Bergot fait tout d’abord œuvre d’historien. Il rappelle que l’insécurité a régné de façon endémique sur le territoire. Le Japon eut de longue date une influence certaine sur l’opposition au colonisateur, avant d’agir directement par des pressions de plus en plus brutales et finalement par les atrocités sans nom de la Kempeïtaï [NDLR 2020 : Gendarmerie japonaise chargée du maintien de l’ordre dans les territoires occupés] lors du coup de force du 9 mars 1945, à propos duquel de bien graves hypothèses sont formulées. Les manœuvres tortueuses des sectes furent à l’origine de complications et de violences supplémentaires. Nous suivons également l’évolution d’une société blanche coupée de la métropole pendant la dernière guerre, l’engourdissement de certains cadres, le déchirement des familles, les états d’âme des métis ; puis, entre les sinuosités de la politique Decoux et la rudesse de Thierry d’Argenlieu, l’amertume de ceux qui avaient été « battus, humiliés, affamés, simplement parce qu’ils étaient de loyaux serviteurs de la France » et qui se voyaient désormais appelés à rendre des comptes ; enfin la tristesse du décrochage, la concentration des réfugiés du Nord « faméliques, hagards, croupissant dans la misère la plus noire », tandis que s’amorçait la relève par les Américains.

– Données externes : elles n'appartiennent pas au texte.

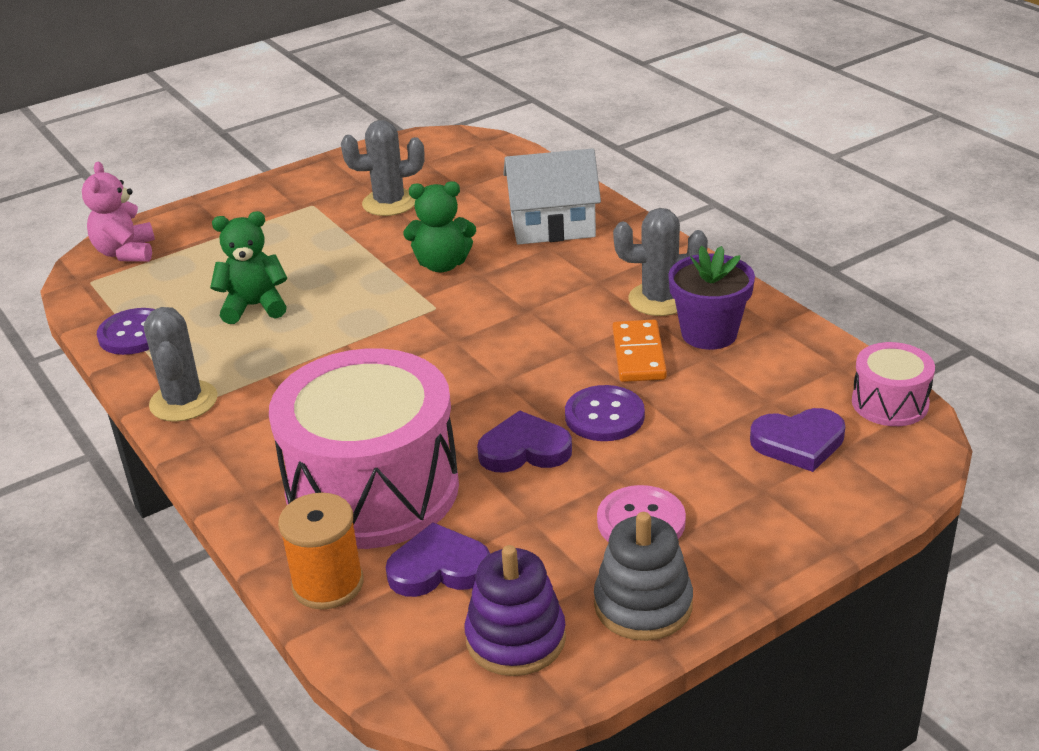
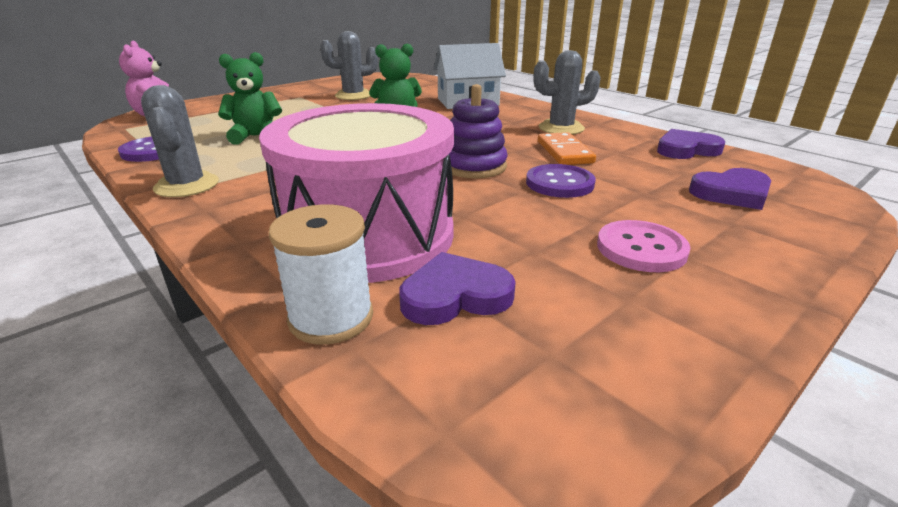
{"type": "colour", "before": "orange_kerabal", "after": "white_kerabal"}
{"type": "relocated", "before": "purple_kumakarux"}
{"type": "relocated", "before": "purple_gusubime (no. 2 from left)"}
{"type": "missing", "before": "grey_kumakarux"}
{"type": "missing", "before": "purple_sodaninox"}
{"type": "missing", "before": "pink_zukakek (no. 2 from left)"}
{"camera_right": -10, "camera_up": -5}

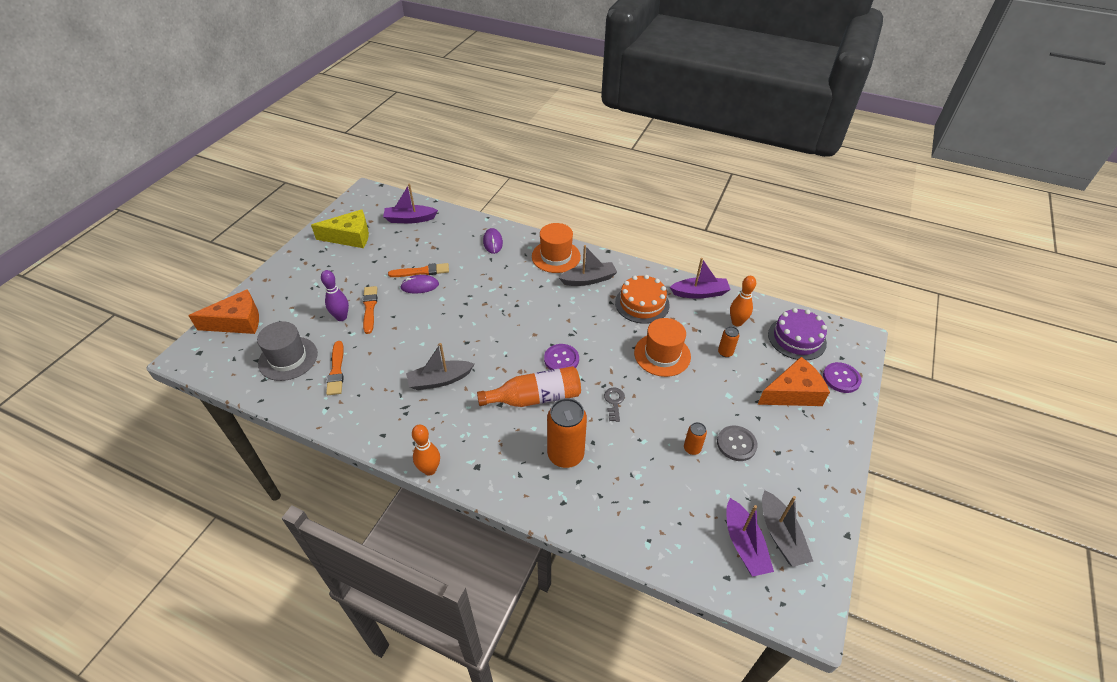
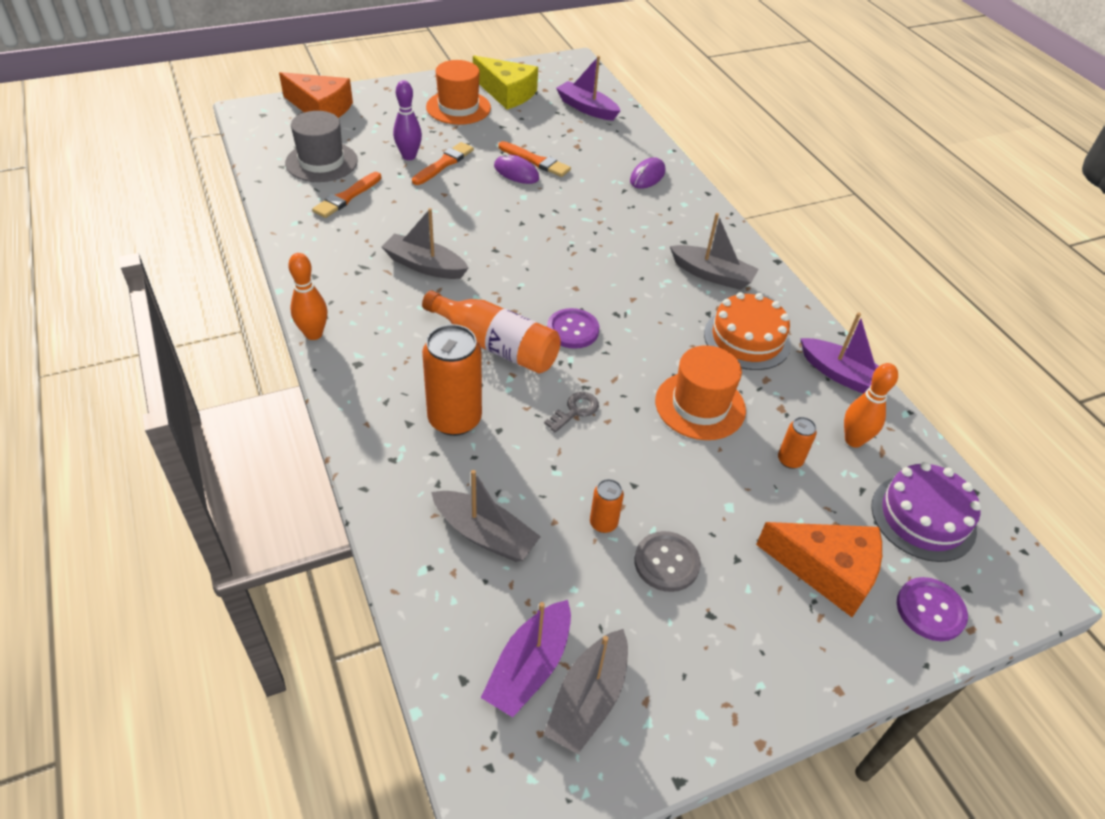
{"type": "relocated", "before": "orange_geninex (no. 1 from left)"}
{"type": "appeared", "after": "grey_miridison (no. 2 from left)"}
{"camera_right": 40, "camera_up": 0}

En même temps, le livre présente une valeur documentaire de premier plan, au moins sur la Cochinchine, car le Tonkin « froid, lugubre, austère » apparaît moins. À côté de l’anecdote (l’amusante légende du tigre ou l’invention du cyclopousse) bravo pour la « cérémonie du sacrifice », l’ambiance de Cholon ou la plongée dans le « Grand monde » ; autant de descriptions remarquables de vie et de précision.
La saga a ses règles, ses contraintes de construction et ici Erwan Bergot fait preuve de beaucoup de « métier ». Après le cadre, il faut des personnages clés, à suivre à travers le temps dans leurs aventures et leurs passions. Ils sont quatre au départ sur le quai de Juliette. Francis Mareuil, héros central, est d’Artagnan. Il en a l’audace, la droiture et, entre deux périodes de gloire… la guigne persistante. Saint-Réaux possède la morgue et le panache d’Athos. Kervizic est un ours au grand cœur, breton et mal léché, qui s’apparente à Porthos. Tonnerre est plus loin d’Aramis. Il fait le quatrième, pour ne pas dire le mort.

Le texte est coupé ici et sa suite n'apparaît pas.